Get the index in inorder array, the left node is in inorder range between inL and index - 1, right node is between index + 1 and inR. In preorder, the next left node is i + 1, right is i + size of left range + 1, which is i + inIndex - inLeft + 1

Map<Integer, Integer> map;
public TreeNode buildTree(int[] preorder, int[] inorder) {
    map = new HashMap<>();
    for (int i = 0; i < inorder.length; i++) {
        map.put(inorder[i], i);
    }
    return helper(preorder, 0, inorder, 0, inorder.length - 1);
}

private TreeNode helper(int[] preorder, 
                       int index,
                       int[] inorder,
                       int inL,
                       int inR) {
    if (inL > inR || index >= preorder.length) {
        return null;
    }
    TreeNode root = new TreeNode(preorder[index]);
    int inIndex = map.get(root.val);
    root.left = helper(preorder, 
                       index + 1, 
                       inorder, 
                       inL, 
                       inIndex - 1);
    root.right = helper(preorder, 
                        index + inIndex - inL + 1,
                        inorder,
                        inIndex + 1,
                        inR);
    return root;
}

106. Construct Binary Tree from Inorder and Postorder Traversal

Similar as the question above. Postorder runs opposite as preorder.
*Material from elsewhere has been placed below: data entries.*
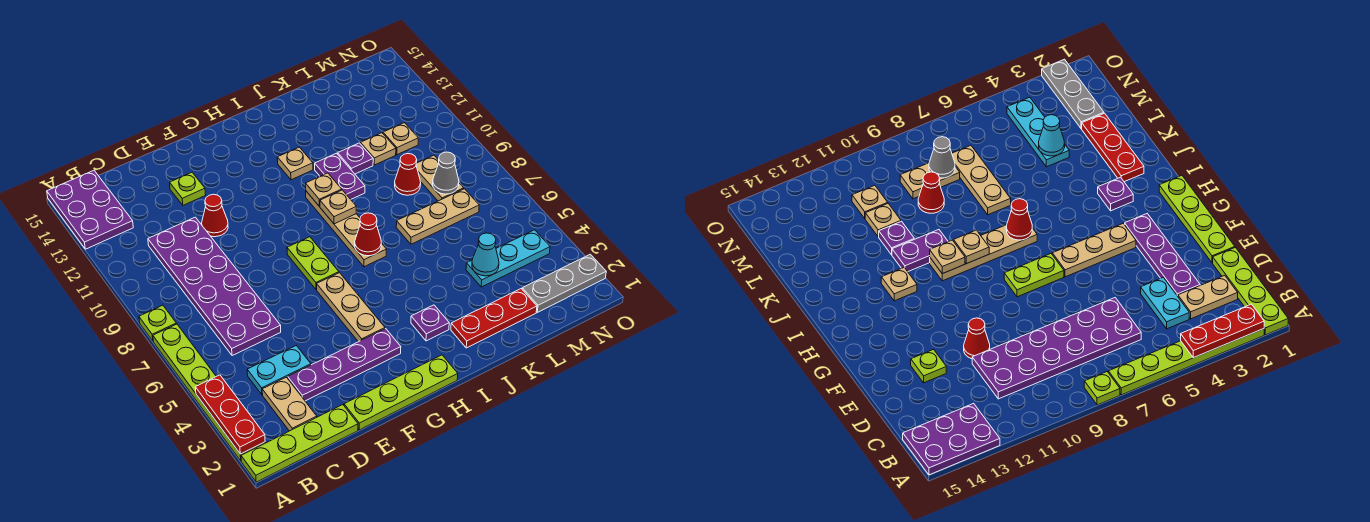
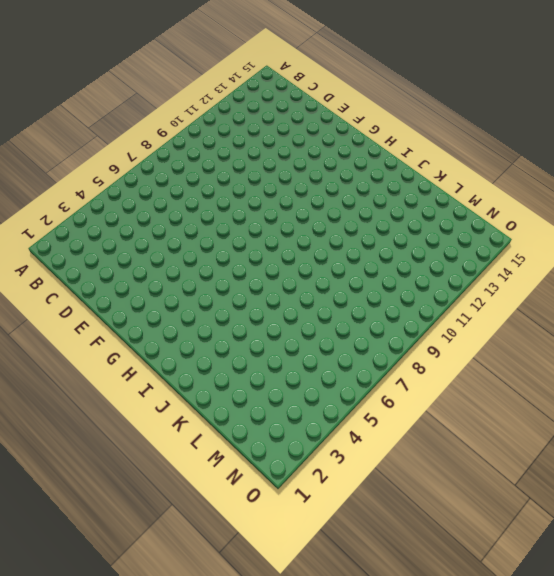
none -> lime plate A1:D1 level 1
none -> lime plate A2:A7 level 1
none -> lime plate A8 level 1
none -> purple plate A13:B15 level 1

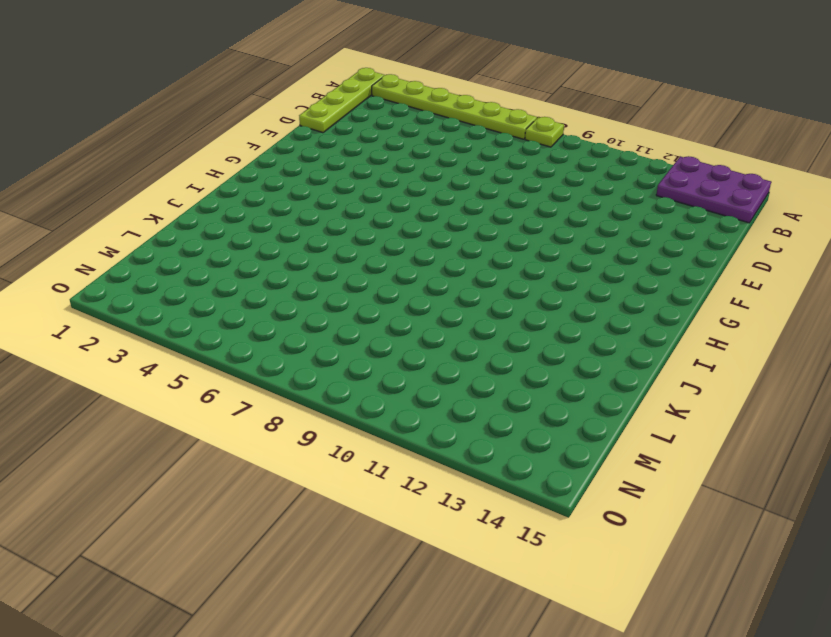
none -> tan plate C2:C3 level 1
none -> cyan plate C4:D4 level 1
none -> purple plate C6:D11 level 1
none -> purple plate D3:G3 level 1

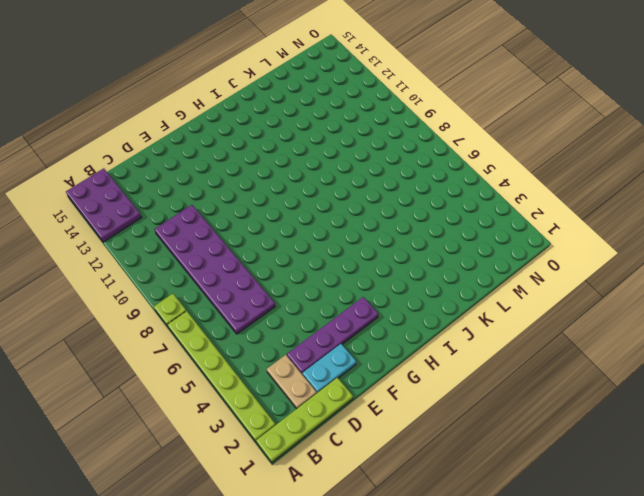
cyan plate D2:E2 level 1 -> cyan plate C4:D4 level 1
none -> lime plate E1:H1 level 1
none -> red cone E11 level 1
none -> lime plate E13 level 1
none -> tan plate G4:G6 level 1

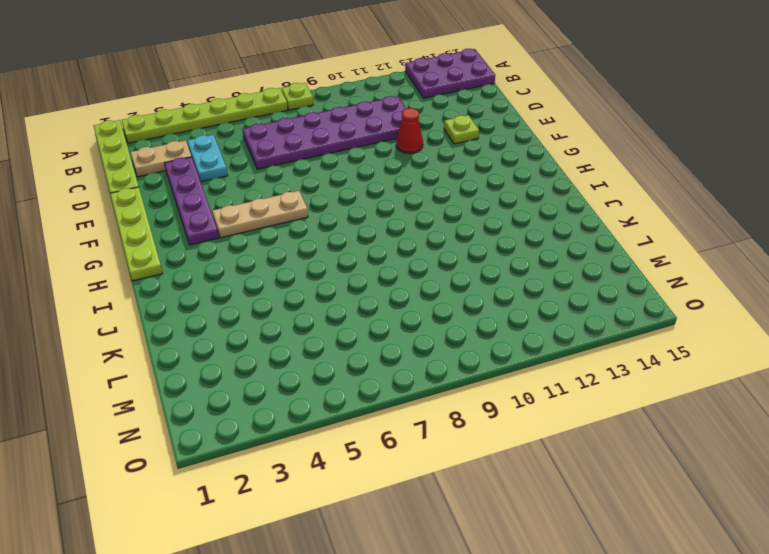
none -> lime plate G7:G8 level 1
none -> purple plate I3 level 1
none -> tan plate I7:I10 level 1
none -> tan plate I12 level 1

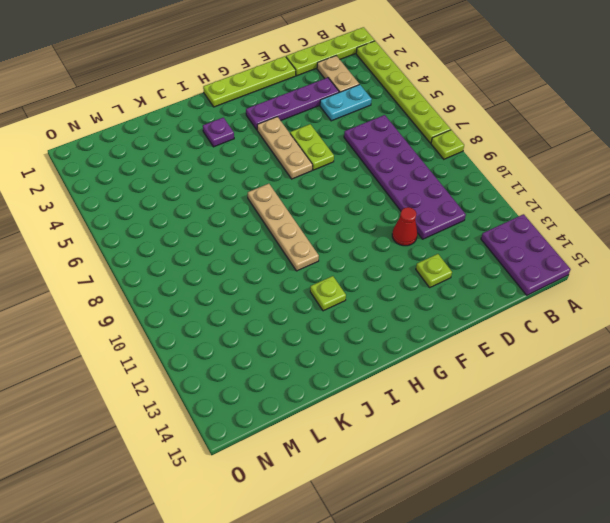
lime plate F5:F6 level 1 -> lime plate G7:G8 level 1
lime plate I12 level 1 -> tan plate I12 level 1
none -> red plate J2:L2 level 1
none -> purple plate J10:J11 level 1
none -> tan plate K7:M7 level 1
none -> purple plate K11 level 1

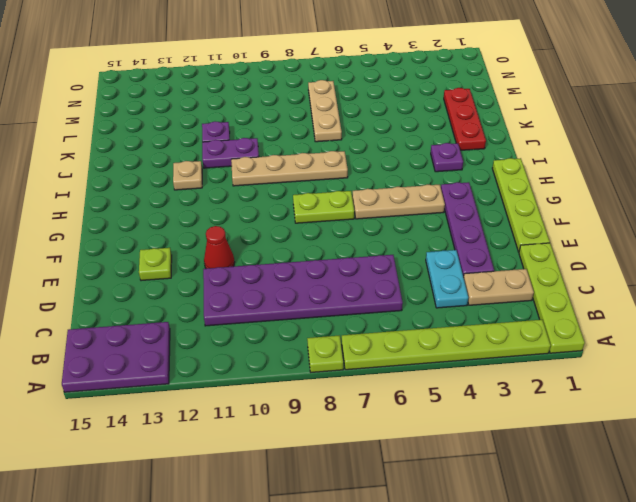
none -> cyan plate L4:N4 level 1
none -> red cone L9 level 1
none -> tan plate L11 level 1
none -> grey plate M2:O2 level 1

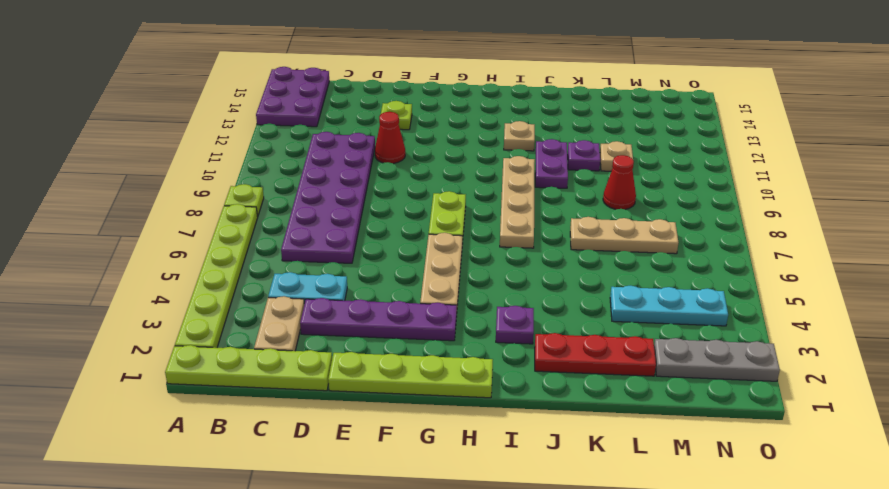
none -> tan plate M8:M9 level 1
none -> tan plate M11 level 1
none -> red plate A2:A4 level 2
none -> red cone I7 level 2

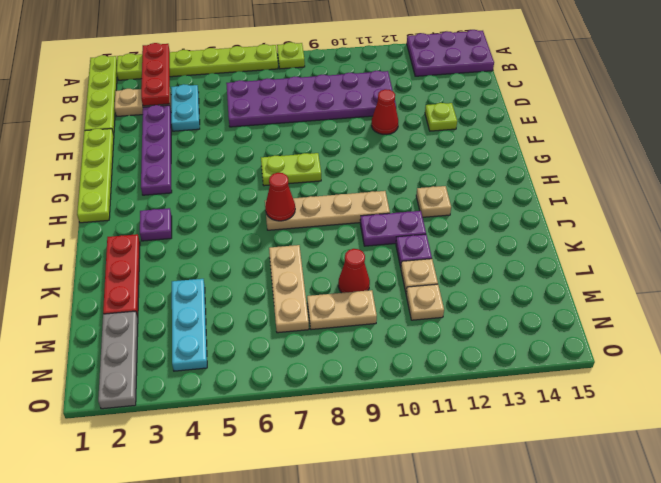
red plate A3:C3 level 2 -> red plate A2:A4 level 2
none -> tan plate G4:G6 level 1
none -> tan plate I9 level 2
none -> tan plate I10 level 2
none -> cyan cone L4 level 2

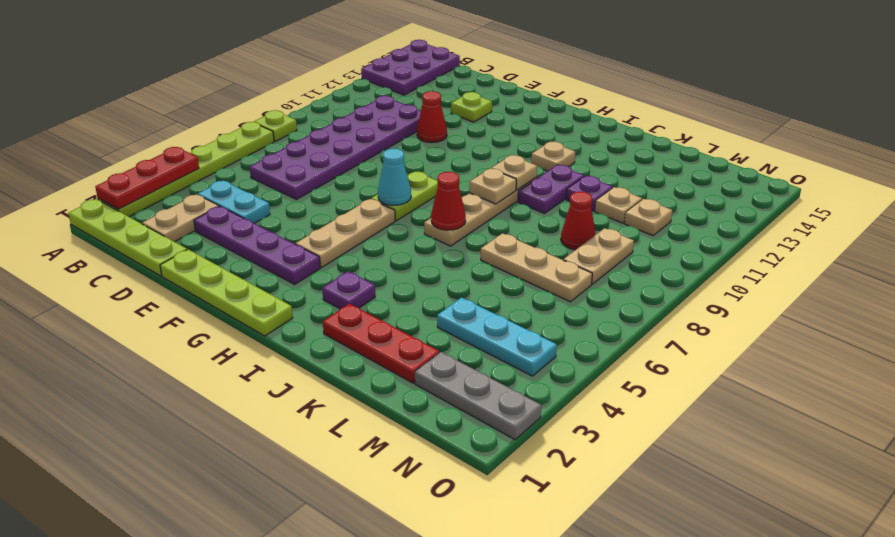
cyan cone G7 level 2 -> cyan cone L4 level 2
none -> grey cone M8 level 2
Map<Integer, Integer> inorderMap;
public TreeNode buildTree(int[] inorder, int[] postorder) {
    if (postorder == null || inorder == null 
        || postorder.length == 0 || inorder.length == 0) return null;
    inorderMap = new HashMap<>();
    for (int i = 0; i < inorder.length; i++) inorderMap.put(inorder[i], i);
    return build(postorder.length - 1, 0, inorder.length - 1, postorder);
}

private TreeNode build(int postIndex, int inLeft, int inRight, int[] postorder) {
    if (inLeft > inRight || postIndex >= postorder.length) return null;
    TreeNode root = new TreeNode(postorder[postIndex]);
    int inIndex = inorderMap.get(postorder[postIndex]);
    root.left = build(postIndex - (inRight - inIndex + 1), 
                        inLeft, 
                        inIndex - 1, 
                        postorder);
    root.right = build(postIndex - 1, 
                       inIndex + 1, 
                       inRight, 
                       postorder);
    return root;
}

889. Construct Binary Tree from Preorder and Postorder Traversal

Maintain two ranges.

Map<Integer, Integer> map;
public TreeNode constructFromPrePost(int[] pre, int[] post) {
    map = new HashMap<>();
    int n = pre.length;
    for (int i = 0 ; i < n; i++) {
        map.put(post[i], i);
    }
    return helper(pre, 0, n - 1, post, 0, n - 1);
}

private TreeNode helper(int[] pre, int preL, int preR, int[] post, int postL, int postR) {
    if (preL > preR || postL > postR) return null;
    TreeNode root = new TreeNode(pre[preL]);
    if (preL == preR) {
        return root;
    }
    int delta = map.get(pre[preL + 1]) - postL; 
    root.left = helper(pre,
                       preL + 1,
                       preL + delta + 1,
                       post,
                       postL,
                       postL + delta);
    root.right = helper(pre,
                        preL + 1 + delta + 1,
                        preR,
                        post,
                        postL + delta + 1,
                        postR - 1);
    return root;
}